Jak se pomyśle,ze alternatywa dla Hanki miał byc Glinski lub Kalisz, to trochę rozumiem Warszawiaków. (…) Zwolennikom ciepłej wody w krajach przygotujemy juz wkrótce kubel zimnej.

Z optymizmem na wynik referendum starają się spojrzeć komentatorzy i publicyści. W końcu – jak zwraca uwagę np. Krzysztof Berenda z RMF FM, aż 98 proc. aktywnych politycznie warszawiaków zagłosowało przeciwko Hannie Gronkiewicz- Waltz.

Piękny wynik

- dodaje na Twitterze dziennikarz.

Samuel Pereira z „Gazety Polskiej” patrzy na te prognozy wyborcze bardziej sceptycznie:

Wynik ten sam, ale osobiście wolałbym 77% frekwencji i HGW uratowaną, niż 27% frekwencji i 94% przeciw niej.

Politolog Błażej Poboży zwrócił uwagę – nie na sondażowe wyniki referendum – ale na przemówienie inicjatora tego wydarzenia Piotra Guziała.

Świetne przemówienie. Może dziś przegrał, ale dużo wygrał. Dla siebie, dla WWS ale i dla Warszawy.

Grzegorz Kostrzewa-Zorbas podkreśla, że wyniki Exit Poll są z godziny 20.30. Natomiast Konrad Piasecki zwraca uwagę, że warszawiacy głosowali głównie wieczorem – dlatego

na miejscu PO jeszcze bym poczekał z ogłaszaniem tryumfu.

Optymistycznie na tą niewystarczającą frekwencję spojrzał natomiast publicysta „wSieci” Stanisław Janecki, zwracając uwagę, że:

W Elblągu frekwencja wyniosła 24,66%, w 2010 w Łodzi, gdy odwoływano Kropiwnickiego - 22,2%. Warszawa to jest wysoki wynik. Bez idiotyzmów.

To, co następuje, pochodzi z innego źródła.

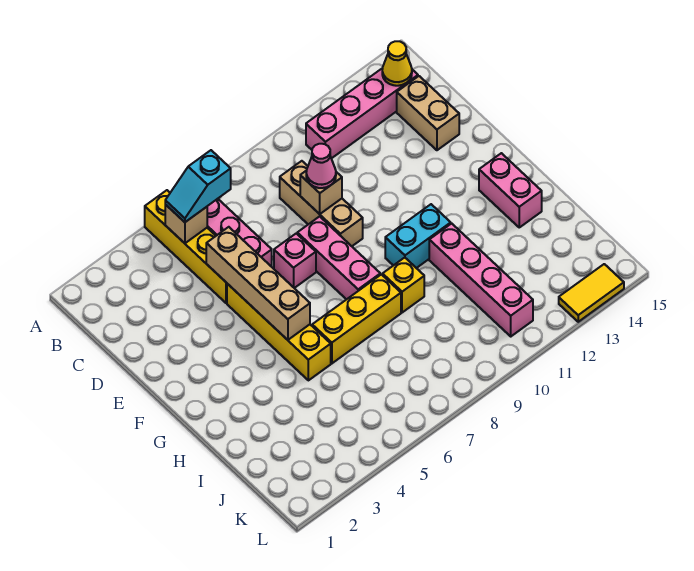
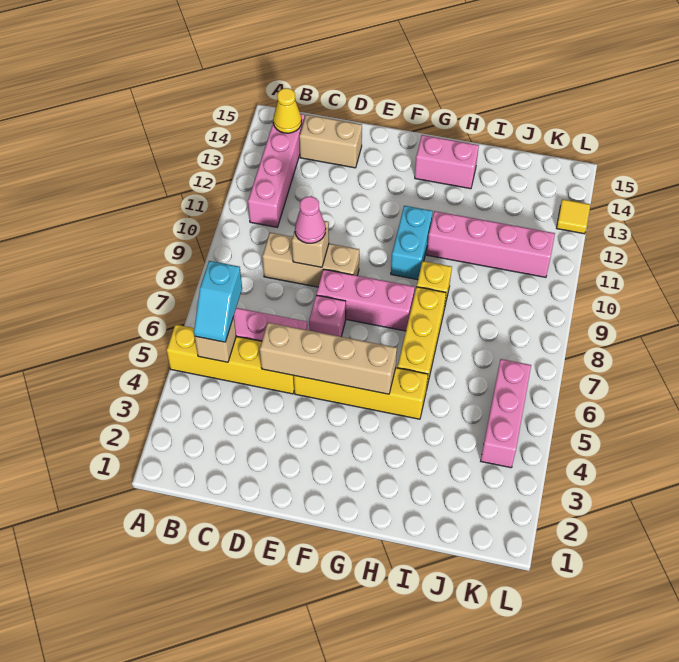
none -> pink brick K4:K6 level 1
yellow tile L13:L14 level 1 -> yellow tile L13 level 1

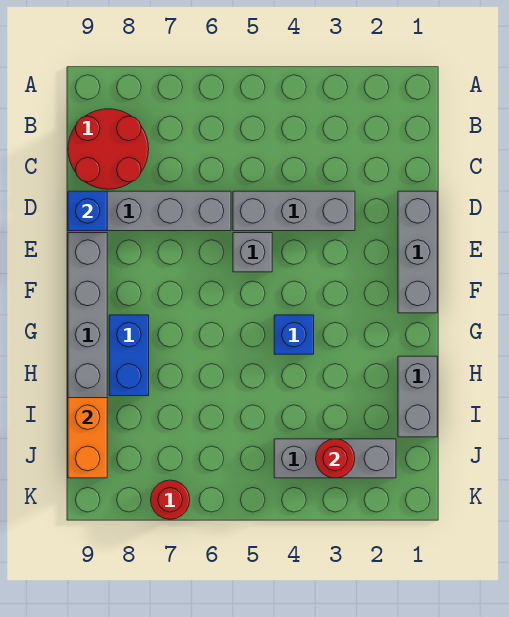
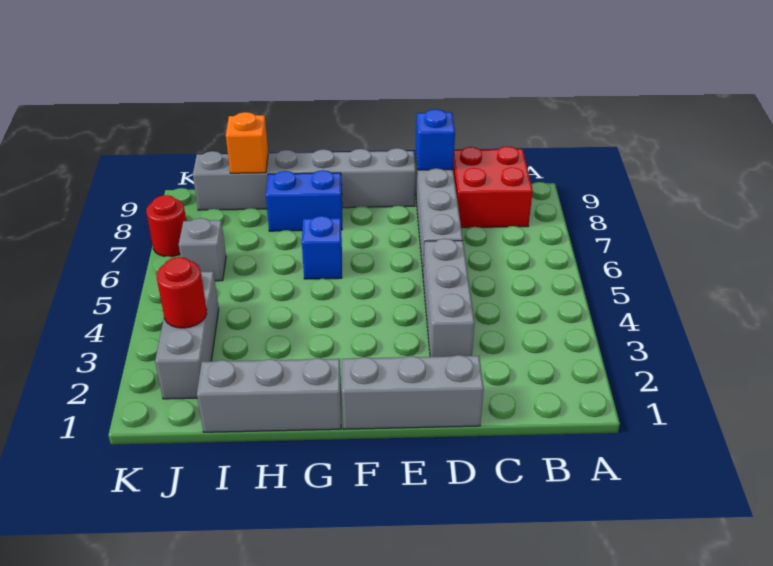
red round brick B8:C9 level 1 -> red brick B8:C9 level 1
grey brick E5 level 1 -> grey brick J6 level 1
blue brick G4 level 1 -> blue brick G6 level 1
grey brick H1:I1 level 1 -> grey brick G1:I1 level 1
orange brick I9:J9 level 2 -> orange brick I9 level 2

Konrad Piasecki z RMF zwraca uwagę na wyniki cząstkowe:

A dziwne jest zestawienie tych 27,2 z frekwencją dzielnicową. Tylko Śródmieście ciągnie w górę. Reszta w dół. Może być mniej niż to 27,2

Igor Janke z Salonu24 zauważa, że PO wcale nie ma się z czego cieszyć.

PIS nie wygrał, ale wynik dla Platformy raczej przerażający. Jak na referendum to wysoka frekwencja, zwykle chodzi znacznie mniej

Teresa Bochwic dziwi się bierności Państwowej Komisji Wyborczej:

Co oni tam tak długo robią? Minęła godzina od zamknięcia lokali. Kombinują, gdzie doliczyć brak frekwencji, gdzie nie ma męża zaufania?

Jeszcze opinia Joanny Lichockiej z "Gazety Polskiej Codziennie"

Imponująca mobilizacja elektoratu anty-PO. PO wiedziała, że nie da rady zmobilizować nawet własnych wyborców do obrony HGW. Tylko na grzyby.

A Paweł Graś referendum nie widzi. I zapowiada jutrzejsze zajęcia premiera:

Jutro w Budapeszcie Premier Tusk weźmie udział w spotkaniu Szefów Rządów Państw Grupy Wyszehradzkiej.

Choć poprawną pisownię wymógł na nim inny użytkownik Twittera. Pierwotnie rzecznik rządu użył "ch".

mc,twitter.com

Dziękujemy za przeczytanie artykułu!

Najważniejsze teksty publicystyczne i analityczne w jednym miejscu! Dołącz do Premium+. Pamiętaj, możesz oglądać naszą telewizję na wPolsce24. Buduj z nami niezależne media na wesprzyj.wpolsce24.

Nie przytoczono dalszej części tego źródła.